Village in Azad Kashmir, Pakistan

Kot Jattan, is a village in U-C Dhandar Kashmir Pakistan, in the foothills of the Himalayas in district and tehsil Bhimber. It has almost 500 houses with a population of a few thousand.

==Location==
Kot Jattan is at the southern edge of Azad Kashmir bordering Punjab, Pakistan on the Bhimber-Barnala Road about 12 km. from Bhimber, 15 km. from Barnala (Tehsil of Bhimber) and 8 km. from Kotla Arab Ali Khan.

It is surrounded by the villages of Nandwal in Gujrat District to the southwest, Kot Chibban (its twin village) to the east and Dhandar to the northeast.

==Climate==
The climate is mild, and generally warm and temperate, with summers that are rainier than the winters.

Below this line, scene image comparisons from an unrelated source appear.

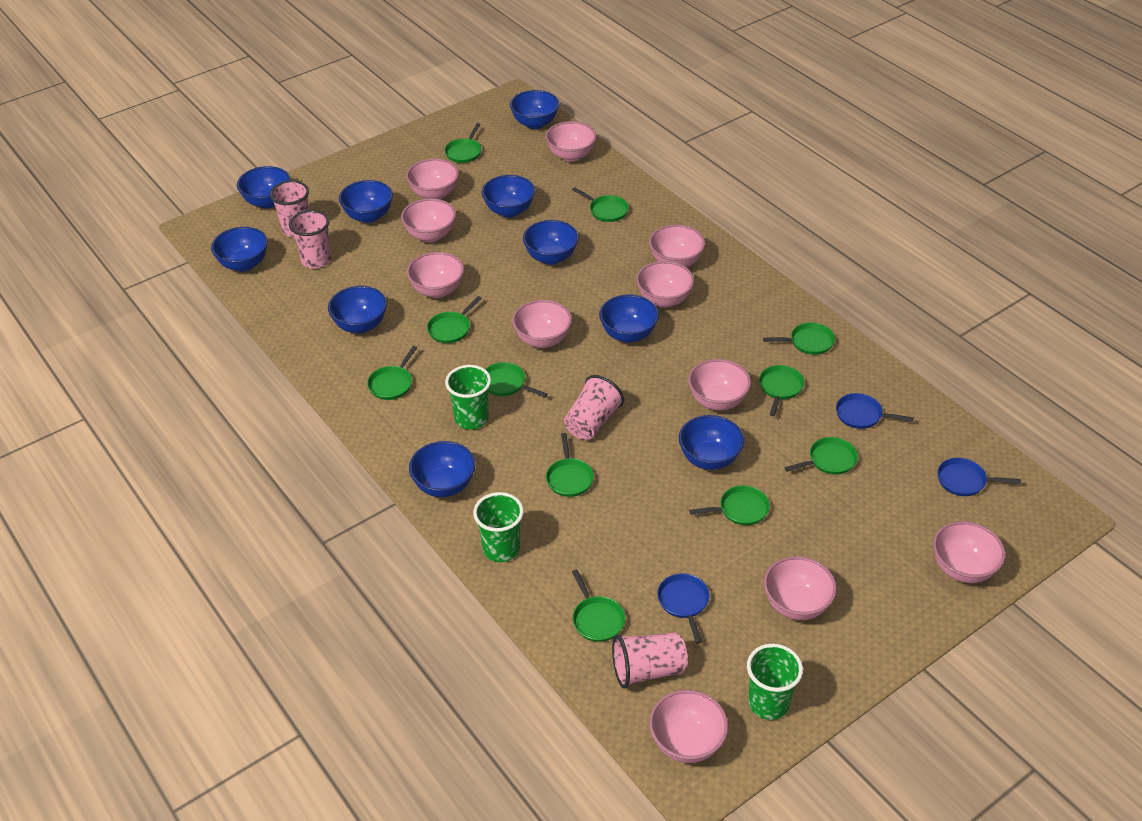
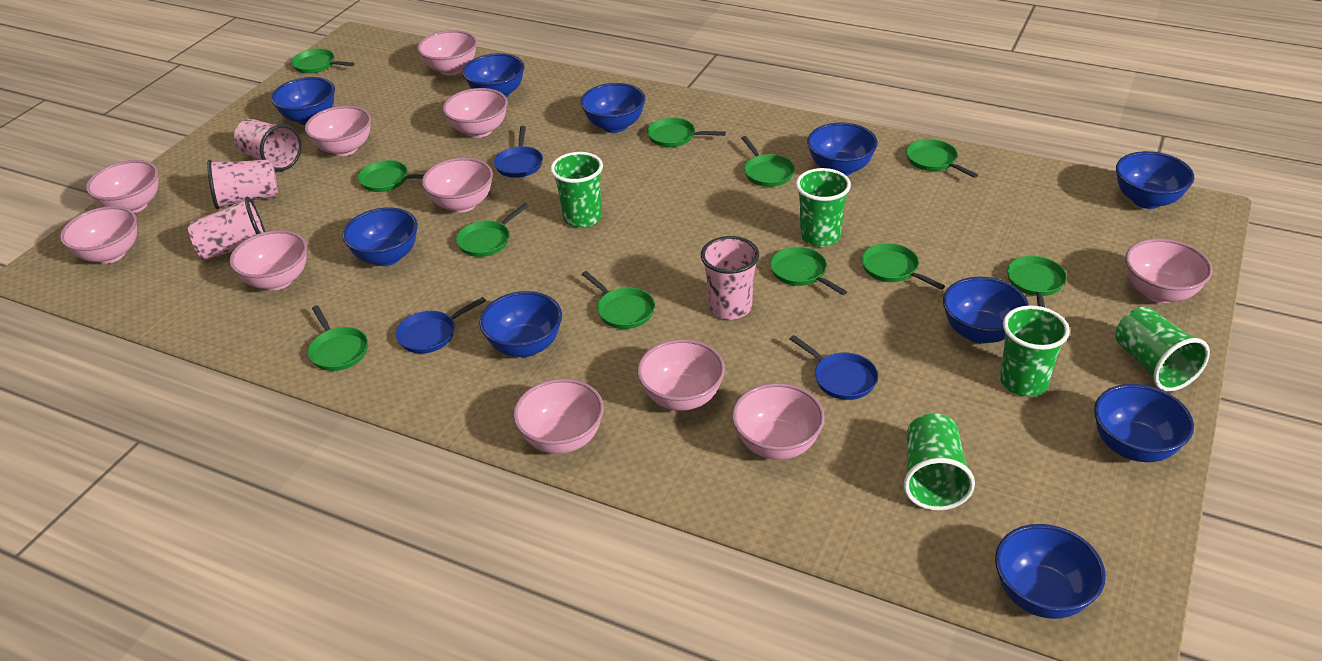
green cup: 3 -> 5

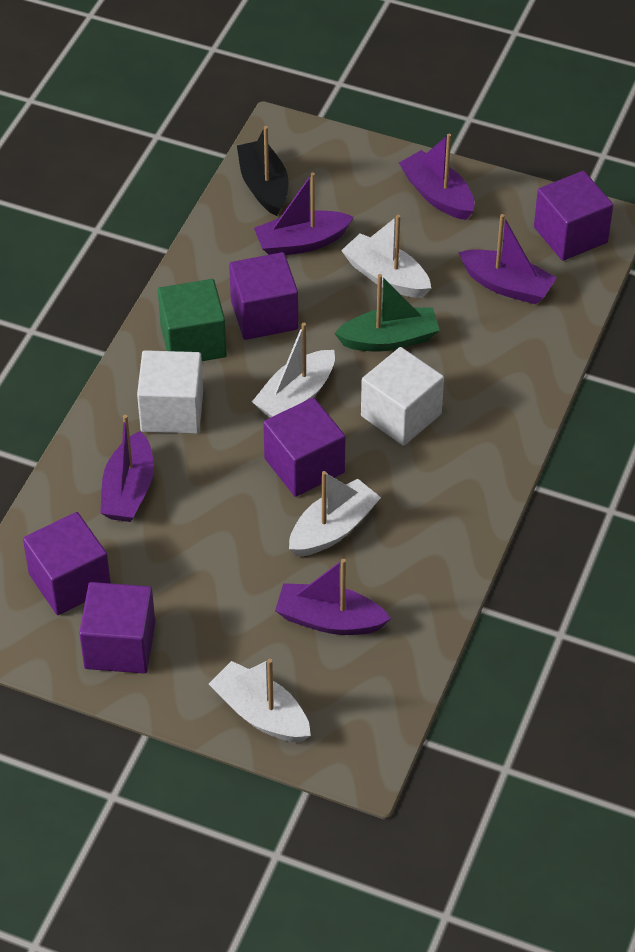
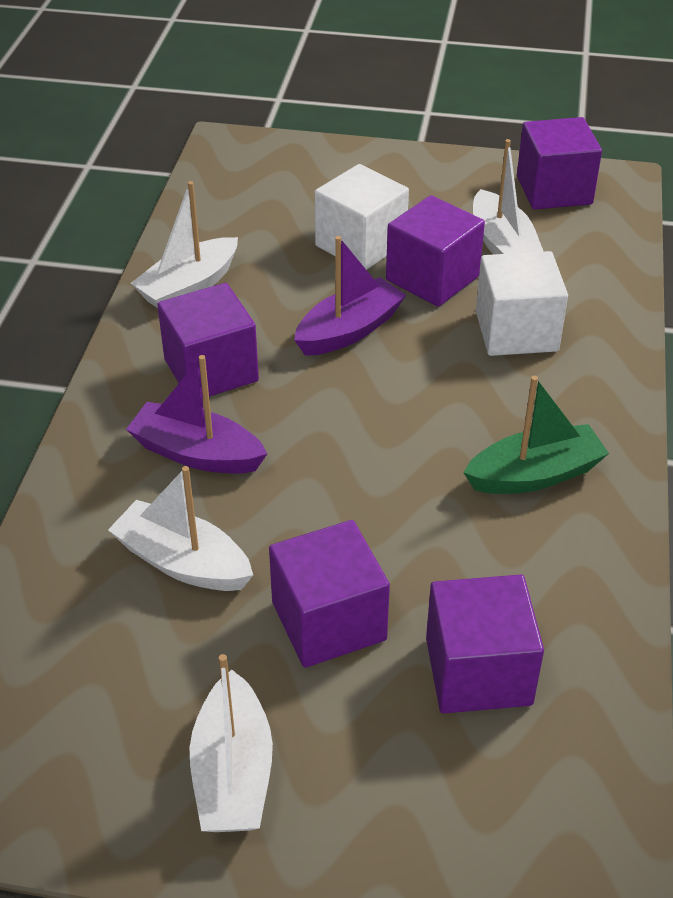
black boat: 1 -> 0
green cube: 1 -> 0
purple boat: 5 -> 2

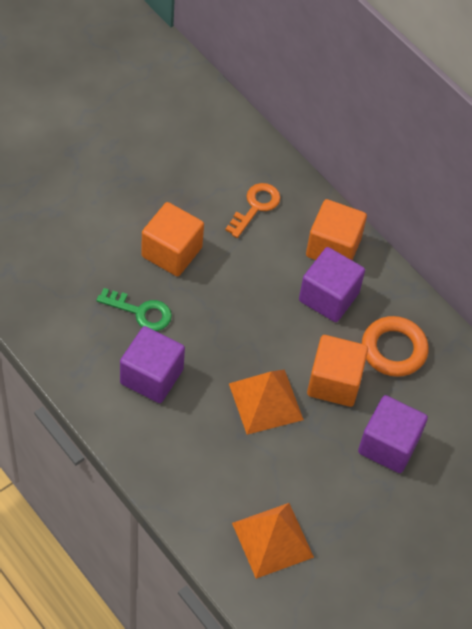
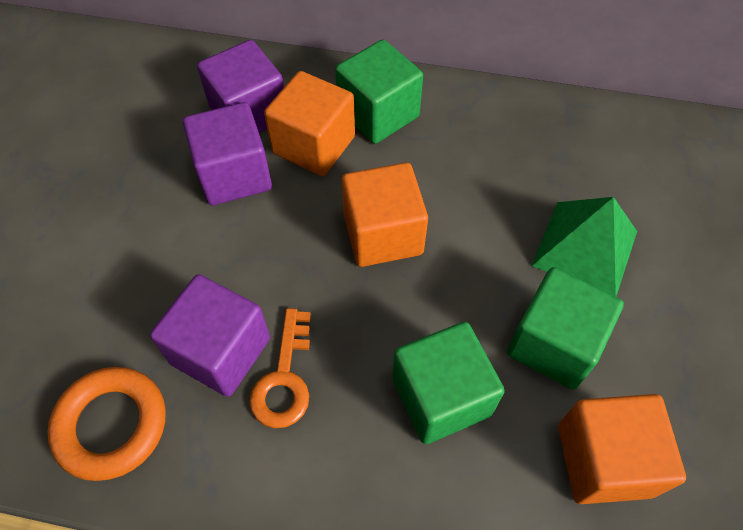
green cube: 0 -> 3
green key: 1 -> 0
green pyramid: 0 -> 1
orange pyramid: 2 -> 0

The location is classified as Cwa in the Köppen climate classification. The average annual temperature in Kot Jattan is 23.7 °C. About 947 mm of precipitation falls annually. Precipitation is the lowest in November, with an average of 11 mm. The greatest amount of precipitation occurs in August, with an average of 268 mm. At an average temperature of 33.5 °C, June is the hottest month of the year. The lowest average temperatures in the year occur in January, when it is around 12.2 °C.

==History==
The town and a nearby castle were burned down in 960 AD by the Maharaja of Kashmir after the local governor ended his allegiance to the Maharaja in Sirinagar.